A year later, with Waterman commuting between New York and Eustis to keep an eye on construction, the hotel, of Spanish style architecture, was opened Feb. 3 with a gala charter night dinner for the new Eustis Rotary Club.

The building was four stories tall with a basement and roof garden. It was a fitting replacement for Eustis’ first hotel, the Oklawaha, which opened in 1877 and burned in 1922.

In the frantic boom of the early 1920s, the Fountain Inn did a capacity business. It was open only from Christmas to Easter as most Triple A tourist hotels were at the time. It was a jewel among Florida hostelries and Waterman’s pride.

He enjoyed picking fruit from his own grove on Blue Lake and serving it to his guests. He arranged with an artists’ management group to have well-known musicians come to Eustis for concerts, and he made it a point to invite local friends to attend.

Eustis residents of the time felt that the Fountain Inn did more than any other one thing to make Eustis a popular winter resort. But the end of the Florida land boom in 1926, and the accompanying sluggish tourist business, made continuing the hotel operation unprofitable.

Three prominent Eustis physicians who knew Waterman very well – Drs. C.M. Tyre, Rabun Williams and Louis Bowen – persuaded him to give the Fountain Inn building to the Lake County Medical Society to operate as a hospital.

Frank Waterman died at 67 in his Park Avenue apartment in New York on May 6, 1938, of pneumonia, which he contracted following a stroke two weeks earlier.

The hotel was formally opened as a hospital with 50 beds, six months after Waterman died.

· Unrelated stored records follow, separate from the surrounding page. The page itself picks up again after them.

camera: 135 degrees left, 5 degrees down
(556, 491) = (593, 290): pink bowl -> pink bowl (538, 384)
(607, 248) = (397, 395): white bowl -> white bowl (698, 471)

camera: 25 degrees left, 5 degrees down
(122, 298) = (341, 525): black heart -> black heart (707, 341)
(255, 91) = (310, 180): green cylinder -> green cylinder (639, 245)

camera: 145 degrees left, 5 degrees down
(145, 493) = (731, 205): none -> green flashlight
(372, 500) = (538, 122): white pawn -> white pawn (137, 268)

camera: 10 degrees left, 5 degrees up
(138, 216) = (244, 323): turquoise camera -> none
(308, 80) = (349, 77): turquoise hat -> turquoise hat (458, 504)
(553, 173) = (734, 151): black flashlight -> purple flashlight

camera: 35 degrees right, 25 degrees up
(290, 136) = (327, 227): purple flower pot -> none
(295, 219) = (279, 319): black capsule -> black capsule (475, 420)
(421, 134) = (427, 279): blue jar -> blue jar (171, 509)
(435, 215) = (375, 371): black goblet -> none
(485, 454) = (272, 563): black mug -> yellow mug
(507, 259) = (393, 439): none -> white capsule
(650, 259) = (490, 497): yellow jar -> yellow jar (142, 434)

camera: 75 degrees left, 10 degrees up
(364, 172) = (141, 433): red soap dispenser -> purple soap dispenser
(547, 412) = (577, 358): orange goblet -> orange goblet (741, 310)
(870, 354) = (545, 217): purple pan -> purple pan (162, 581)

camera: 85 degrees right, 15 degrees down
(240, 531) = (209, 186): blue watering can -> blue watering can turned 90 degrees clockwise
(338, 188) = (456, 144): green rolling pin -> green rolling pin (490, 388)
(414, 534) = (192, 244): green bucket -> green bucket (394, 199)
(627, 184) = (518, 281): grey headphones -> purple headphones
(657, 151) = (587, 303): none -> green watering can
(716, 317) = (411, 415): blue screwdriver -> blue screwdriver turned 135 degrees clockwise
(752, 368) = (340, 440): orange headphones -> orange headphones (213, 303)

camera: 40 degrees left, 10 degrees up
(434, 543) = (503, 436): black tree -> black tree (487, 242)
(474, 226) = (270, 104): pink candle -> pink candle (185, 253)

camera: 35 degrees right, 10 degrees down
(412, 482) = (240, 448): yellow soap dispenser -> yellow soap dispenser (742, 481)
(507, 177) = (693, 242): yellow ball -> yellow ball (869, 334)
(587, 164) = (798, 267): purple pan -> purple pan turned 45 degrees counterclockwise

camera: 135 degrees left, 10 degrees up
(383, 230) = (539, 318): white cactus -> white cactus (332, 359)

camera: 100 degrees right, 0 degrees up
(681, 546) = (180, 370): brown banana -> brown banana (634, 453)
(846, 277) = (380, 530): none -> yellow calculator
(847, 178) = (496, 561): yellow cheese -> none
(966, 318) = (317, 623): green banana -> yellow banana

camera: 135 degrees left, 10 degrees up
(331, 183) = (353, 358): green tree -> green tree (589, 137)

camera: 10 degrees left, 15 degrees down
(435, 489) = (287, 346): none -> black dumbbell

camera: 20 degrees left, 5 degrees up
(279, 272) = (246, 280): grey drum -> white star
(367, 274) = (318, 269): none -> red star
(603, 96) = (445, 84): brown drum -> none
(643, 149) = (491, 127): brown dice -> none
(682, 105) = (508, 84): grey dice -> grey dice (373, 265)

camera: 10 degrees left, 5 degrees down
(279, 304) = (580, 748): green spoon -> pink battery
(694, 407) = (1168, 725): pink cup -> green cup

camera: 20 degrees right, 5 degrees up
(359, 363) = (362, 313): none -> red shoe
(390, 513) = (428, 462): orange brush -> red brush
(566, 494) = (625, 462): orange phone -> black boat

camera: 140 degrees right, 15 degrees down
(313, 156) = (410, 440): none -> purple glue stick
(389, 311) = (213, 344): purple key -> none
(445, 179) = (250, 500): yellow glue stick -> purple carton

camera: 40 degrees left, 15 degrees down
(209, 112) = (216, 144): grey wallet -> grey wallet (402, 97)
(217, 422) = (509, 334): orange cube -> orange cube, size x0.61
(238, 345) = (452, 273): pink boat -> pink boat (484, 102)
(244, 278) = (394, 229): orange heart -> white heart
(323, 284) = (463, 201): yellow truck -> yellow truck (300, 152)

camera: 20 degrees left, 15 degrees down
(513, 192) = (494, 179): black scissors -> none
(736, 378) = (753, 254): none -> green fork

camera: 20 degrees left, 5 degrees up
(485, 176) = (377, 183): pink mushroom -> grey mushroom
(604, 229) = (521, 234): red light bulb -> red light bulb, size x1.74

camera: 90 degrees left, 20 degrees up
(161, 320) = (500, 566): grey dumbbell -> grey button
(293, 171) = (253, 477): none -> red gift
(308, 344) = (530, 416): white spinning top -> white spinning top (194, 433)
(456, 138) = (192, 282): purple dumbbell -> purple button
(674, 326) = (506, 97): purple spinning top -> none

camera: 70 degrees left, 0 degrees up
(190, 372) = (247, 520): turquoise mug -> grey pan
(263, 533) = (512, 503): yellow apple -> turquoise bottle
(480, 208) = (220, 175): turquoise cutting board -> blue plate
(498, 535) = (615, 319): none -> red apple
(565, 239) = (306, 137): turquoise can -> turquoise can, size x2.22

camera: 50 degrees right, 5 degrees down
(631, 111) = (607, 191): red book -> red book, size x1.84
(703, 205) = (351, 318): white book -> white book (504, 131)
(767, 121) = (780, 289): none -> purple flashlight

During the mid 1980’s, Mr. Zebulon Osborne discerned that there was a need for a new retirement community in the Triangle (Mount Dora, Eustis, Tavares, FL) area. In 1987, a new not-for-profit organization was established by the Waterman Hospital Medical Center Foundation, to pursue the new retirement community. The Foundation acquired land just west of Donnelly Street and South of 441. Two years later, Waterman Village retirement community officially opened as an extension of the Waterman Hospital. In 1992, Waterman Hospital was acquired by the Florida Hospital Health Care System (now Advent Health).  Florida Hospital relinquished its interest in Waterman Village, and Waterman Village became its own distinct 501(c)(3) not for profit organization with a volunteer Board of Directors.

Since then, Waterman Village has grown to become one of the southeast’s TOTAL retirement living community destinations that offers independent living (private pay: entry-fee + monthly service fee or monthly service fee), assisted living (private pay), a health and rehabilitation center (private pay, Medicare, Medicaid), a memory care center (private pay), an outpatient physical-occupational-speech therapy clinic (most insurances) that’s open to the public, a full service home health care agency (Medicare and private pay) that serves Lake County, a brain wellness academy, and the ‘Chapel Fellowship’ church.

Thank you Mr. Osborne for your leadership and foresight.

Waterman Village under construction in 1988.

Waterman Village beginning to take shape in 1988.